In White Spines, Nicholas Royle drew attention to another source of extra bookish pleasure. He suggested the term “inclusions” for any items found by chance inside books: letters, postcards, tickets, receipts, business cards, advertising ephemera and so on. Such pieces of paper flotsam often have a curious interest, revealing a fleeting moment in a previous reader’s existence, or suggesting a tantalising segment of biography.
The title of Shadow Lines refers to a top tip from the author for collectors of inclusions: look at the top edges of the pages in a closed book: things tucked inside will show as a fine black fissure. Open the book and see what you find. But he carries his fascination several steps further than most idly interested browsers. For example, he buys books he already has because he wants the inclusion: most collectors will understand that. But he also buys books that are of no particular interest to him, including technical works, for the sake of the inclusion. And he follows up the clues offered on these stray scraps, texting, telephoning or messaging numbers he has found, often with surprising results.

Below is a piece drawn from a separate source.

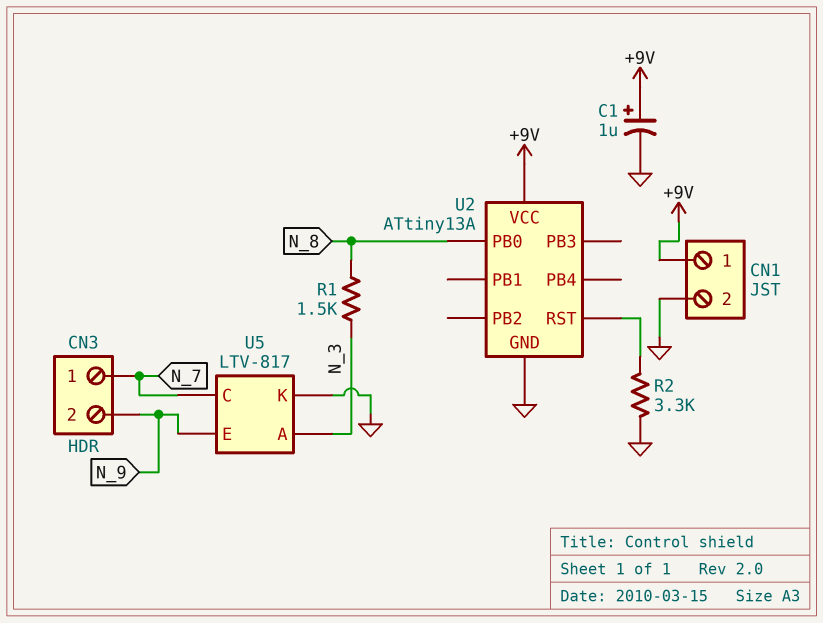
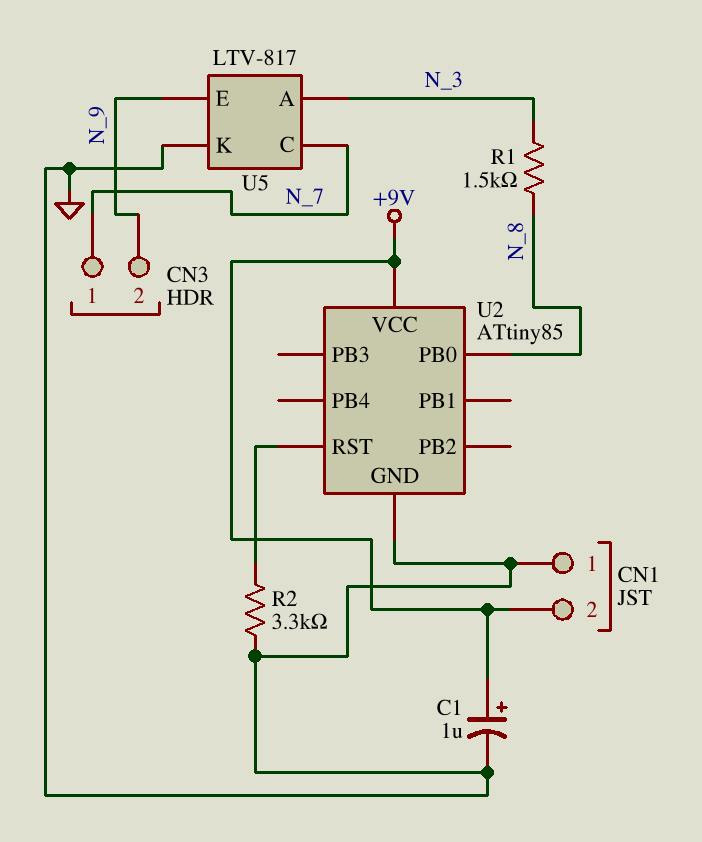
CN1 pin 1: +9V -> GND
CN1 pin 2: GND -> +9V
U2: ATtiny13A -> ATtiny85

Other sorts of encounters happen because he reads while he
walks, an occupation, he explains patiently, that may be done perfectly safely
and considerately. He finds this leads to conversations with strangers, mostly
women, who ask him what he is reading and why. Sometimes it is just a few words
of shared interest, but occasionally a wider conversation follows. The sight of
a book seems to stimulate curiosity and shared enthusiasms. From the brief,
chance contacts formed from following up inclusions or from his ambulatory
reading, we are treated to a series of fascinating micro-histories, glimpses of
lives, each one of which, like most lives, has implications of
enigmatic possibilities.This is a book about books and bookshops that will bring joy to every reader and collector, but it is also about the strangeness and sublimity of individuals, and our tender contacts with each other.
Mr Royle also has the habit of picking up pieces of paper he finds on his walks, typically shopping lists and fragments of flyers, but often of somewhat cryptic text. This led one literary colleague of his to propose that supporters of his work should creep out each morning to scatter mysterious messages along his way, and thus keep him fortified in his quest. It was said in jest, but I now begin to wonder whether some great bibliographical genius may not be sending out agents ahead of him to plant inclusions in the bookshops he visits, and to station well-trained actors on his routes to waylay him with bookish conversation. He thinks this all happens by chance, and celebrates serendipity and the lure of the inconsequential, but really an inscrutable mastermind is choreographing every move, in a work of high art-magic.
Someone—or something— is writing a novel called Nicholas Royle.